I want to be a writer and an artist, yet I never write (the things I want to be writing), nor do I make art. How, exactly, do I expect that to work out for me? Magic?
Honestly, I feel like I shouldn’t be doing either of those things. They feel… frivolous, almost. I feel like I haven’t earned it, that I need to do something more useful with my time in order to deserve doing the things I love.
But I want to do the things I love full time. I know my skill will only get better with time and practice, so it’s completely illogical that I feel guilty for doing it. I’m improving my craft.
Writing and art are the two things that put me into that flow state that the internet talks about. They make me happy.

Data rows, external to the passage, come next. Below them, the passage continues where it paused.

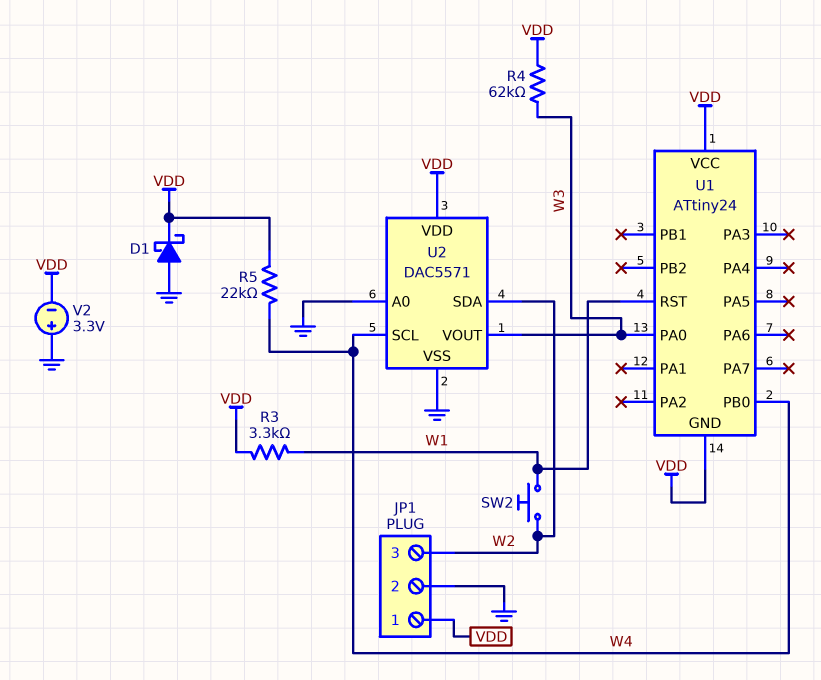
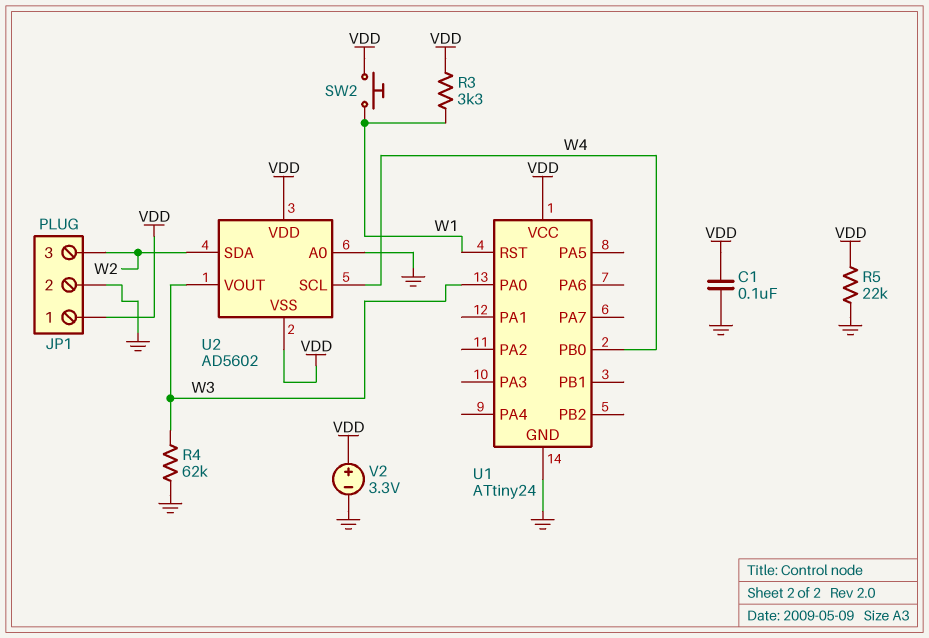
C1: none -> 100nF (GND, VDD)
D1: schottky (A GND, K VDD) -> none
R4: 62k (VDD, W3) -> 62k (GND, W3)
R5: 22k (VDD, W4) -> 22k (GND, VDD)
SW2: button (W1, W2) -> button (VDD, W1)
U1 pin GND: VDD -> GND
U2: DAC5571 -> AD5602
U2 pin VSS: GND -> VDD
V2: 3.3V (plus GND, minus VDD) -> 3.3V (plus VDD, minus GND)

Painting, in particular, makes me feel like life is worth living.
I think I need to find a way to make it a habit. I’m going to challenge myself this week to either write or paint something every single day. I’ll check in next week.
There are so many things I want to write about here- things I have written about- but I need to feel like I’m accomplishing something towards my personal goals, or I will feel like a fraud. After all, I can’t just talk about doing things without ever actually doing the things.
Hopefully by the end of this week, I will have lots to report back on.
Ta-ta for now.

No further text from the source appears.